Kunst als geschützter Raum: Wer nach einem Musterbeispiel für dieses Bild sucht, der wird im größten Drei-Sparten-Theater Europas fündig. Das mag auch daran liegen, dass die Oper Stuttgart von einem Künstler geleitet wird: Jossi Wieler, Jahrgang 1951, ein leiser, kluger, präziser, behutsamer Mann, ist 2011 angetreten, um das rasant rotierende Karussell der großen Namen im Opernbetrieb anzuhalten. In Stuttgart, so die Vision des Schweizer Regisseurs, der 2009 als Nachfolger des in mehrfacher Hinsicht unglücklich agierenden Albrecht Puhlmann berufen wurde, sollte ein Gegenentwurf zum Klassik-Starrummel entstehen: ein Ort der Entschleunigung, eine Arbeitsstätte mit einem festen Kreis von Regisseuren und Dirigenten, einem breit aufgestellten, hochklassigen Solistenensemble und mit einem Repertoire, das die Gattung zwischen neu gedeuteten bekannten Opern und unbekannten, also wiederentdeckten Werken – wie etwa im Februar Niccolò Jommellis Berenike – oder Uraufführungen, zeitgemäß neu definiert.
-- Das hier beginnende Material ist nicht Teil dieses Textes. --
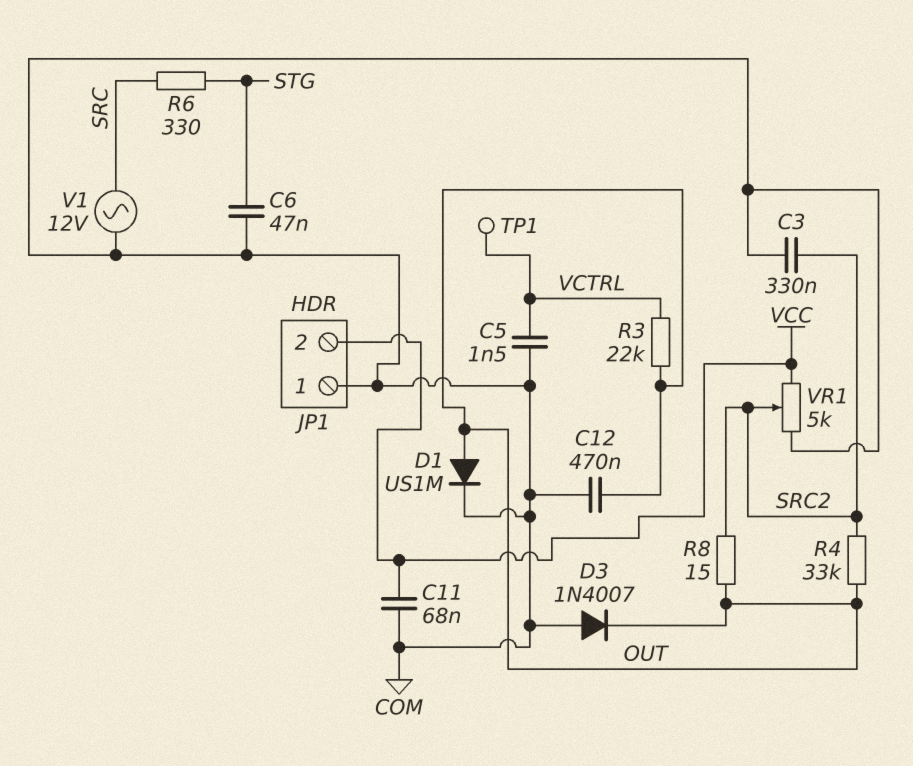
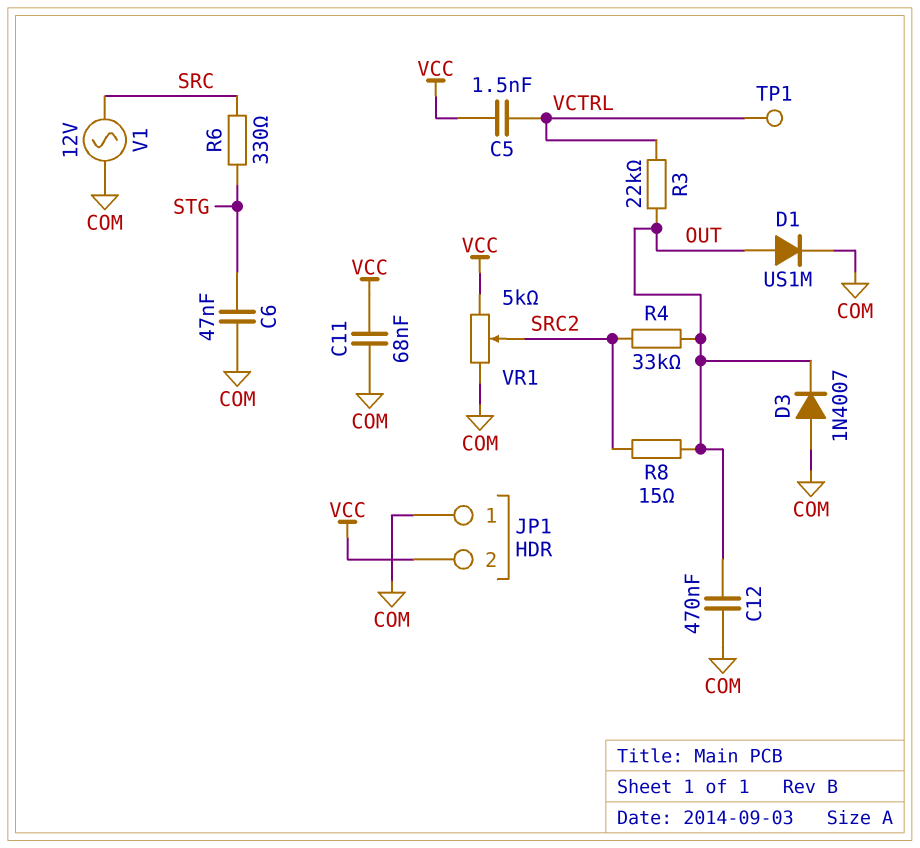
C3: 330nF (COM, SRC2) -> none
C5: 1.5nF (COM, VCTRL) -> 1.5nF (VCC, VCTRL)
„Opernklösterle“ spotteten anfangs einige zynisch über den proklamierten hermetischen Musiktheater-Zirkel – vielleicht auch mit einer Spur Neid. Dass die kritischen Stimmen indes in Wielers dritter Spielzeit leise geworden sind, liegt vor allem daran, dass auch in der Oper Stuttgart nichts so heiß gegessen wird, wie es gekocht werden sollte. Entscheidend hierfür ist nicht zuletzt der Abgang von Andrea Moses zum Ende der letzten Saison gewesen: Die Hausregisseurin hatte gemeinsam mit dem Intendanten, seinem Chefdramaturgen und Ko-Regisseur Sergio Morabito, der gut vernetzten Operndirektorin Eva Kleinitz sowie dem Generalmusikdirektor Sylvain Cambreling das Profil des Hauses prägen sollen – doch ihre Inszenierungen, die quirlige Cenerentola einmal ausgenommen, waren eher selten auf dem Niveau anderer Neuproduktionen. Moses‘ Weggang hat nun Plätze freigeräumt, die es etwa möglich gemacht haben, in dieser Spielzeit Andrea Breth für die Inszenierung von Wolfgang Rihms Jakob Lenz zu gewinnen: Die Produktion wurde prompt zum Publikums-Renner – und in die Zelle des Opernklösterles drang reichlich Glanz von außen, der wiederum für entsprechende Aufmerksamkeit gesorgt hat.
Das Publikum folgt den neuen Wegen inzwischen gern
Auch das in manchen Stimmfächern gut, womöglich gar ein bisschen zu üppig bestückte Ensemble, das wundervolle Talente wie Ana Durlovski oder Diana Haller birgt, wird mittlerweile immer wieder verstärkt durch prominenten Besuch von auswärts. So nimmt die Oper Stuttgart im Opernkarussell heute eine Position nahe des Zentrums ein, auf der es zwar rund geht, aber nicht ganz so wild wie andernorts.
Einen richtigen Bühnen-Flop gab es nur einmal: bei Rudolf Freys mut- und blutlosem Nabucco. Ansonsten sorgte vor allem das Regieduo Jossi Wieler und Sergio Morabito in den letzten Spielzeiten für höchste Standards: mit einer ernst genommenen, tiefenpsychologisch ausgeleuchteten Sonnambula Bellinis, mit der Uraufführung von Mark Andres vielschichtiger Oper Wunderzaichen, mit Strauss’ Ariadne auf Naxos, bei der Vorspiel und Oper auf zwingende Weise in der Reihenfolge ihrer zeitlichen Entstehung gegeben wurden, sowie mit der hinreißenden Wiederentdeckung von Edison Denisows Der Schaum der Tage. Etliches wurde aus der Puhlmann-Ära übernommen und Rückgriffe auf die große Ära Klaus Zeheleins, unter dem Wieler und Morabito als Opernregie-Duo zusammenfanden, gibt es ebenfalls – jeweils sowohl im personellen als auch im Produktionsbereich: Wieler ist ein Intendant, der für den Blick nach vorne eine starke Verankerung im Vergangenen sucht.
Das Publikum bringt zunehmend zum Ausdruck, dass es diesen Weg goutiert: In seiner dritten Spielzeit trägt Jossi Wieler trotz streckenweise leicht monochromer Spielpläne eine spürbare Woge der Sympathie. Bis 2018 haben Stadt und Land unlängst den Vertrag des Intendanten verlängert. Die lange schon geplante Sanierung des Stuttgarter Opernhauses wird wohl erst danach stattfinden.